1994’de ilk Playstation çıktığında 33 Mhz işlemcisi, 2 MB RAM’ı ile boyundan büyük işlere başarıyor, PII 200 Mhz işlemcilerle aşık atıyordu., 2000 yılında piyasaya çıkan PS2’nin ise 300 Mhz Emotion Engine işlemcisi, 32 MB RAM’i mevcuttu ve halen bu donanımla hayatına devam etmekte. Son olarak PS3’ün ise 8 SPU’dan oluşan ve 6’sı efektif olarak kullanılabilen 3.2 Ghz hızındaki işlemcisi ve 3200 Mhz hızındaki 256 MB XDRAM’i ile çalışmakta. Buna GPU’daki 256 MB’lık RAM’i de eklediğinizde her nesilde neredeyse 10 misli bir hız artışını görmekteyiz. Hız olarak 10 misli artsa da, bize 10 misli daha kaliteli hizmet veremeyen sistemler her çıkışlarında ortalama 6-7 yıl beklentileri karşılayacak donanımda olmaları gerekiyor.
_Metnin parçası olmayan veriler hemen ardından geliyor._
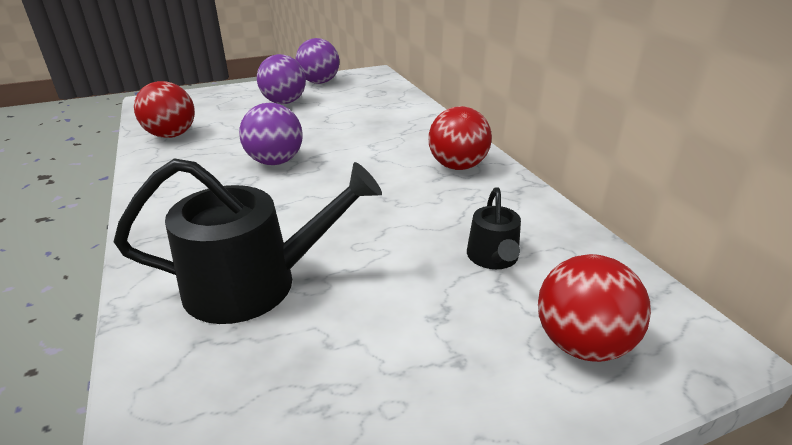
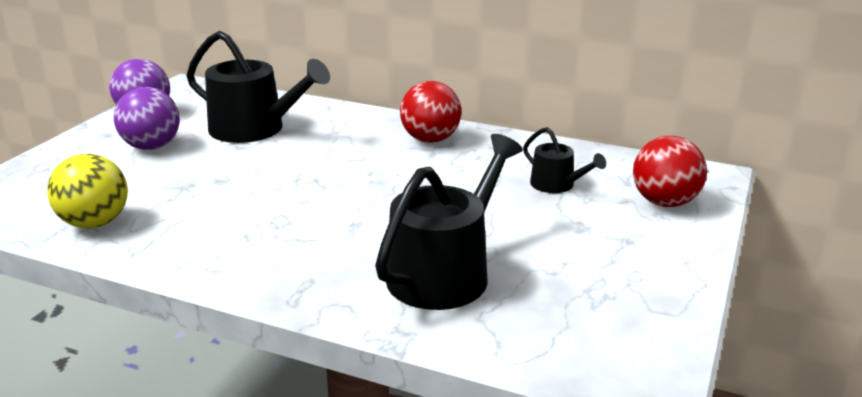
camera: 45 degrees left, 5 degrees down
(171, 135) = (95, 223): red ball -> yellow ball
(275, 162) = (272, 197): purple ball -> none
(356, 112) = (254, 129): none -> black watering can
Şimdi gelin içinde bulunduğumuz teknolojik imkanlara bakalım. Ben henüz çekirdeği 4 Ghz’in üstünde çalışan herhangi bir işlemcinin ekonomik fiyata imal edilip satıldığını göremedim. Keza aynı şey RAM kapasiteleri ve hızları içinde geçerli. Bir önceki nesilde projeksiyon yaparsanız bir sonraki nesil konsolların 20-30 Ghz’in üstünde işlemcilere sahip olması gerekiyor. İşin açıkçası bundan daha da hızlı olmaları lazım. Çünkü çıkardığınız konsol 2020-2025’e kadar oyun piyasasında kalacak ve ihtiyaç duyulan tüm ihtiyaçları karşılaması gereken bir donanıma sahip olması gerekiyor.
Maalesef bu ihtiyacı karşılayacak ekonomik bir işlemci henüz mevcut değil ve daha da kötüsü var olan işlemci imalatı teknolojisi ile yapılması da mümkün değil. Çünkü silikon teknolojisinin bir sınırı var ve biz bu sınırdayız. Ünlü analist Michael Patcher oyun piyasasını takip eden oyuncuların bildiği üzere, bu neslin son nesil olacağı yönündeki açıklamalarının temelinde de bu gerçek vardır.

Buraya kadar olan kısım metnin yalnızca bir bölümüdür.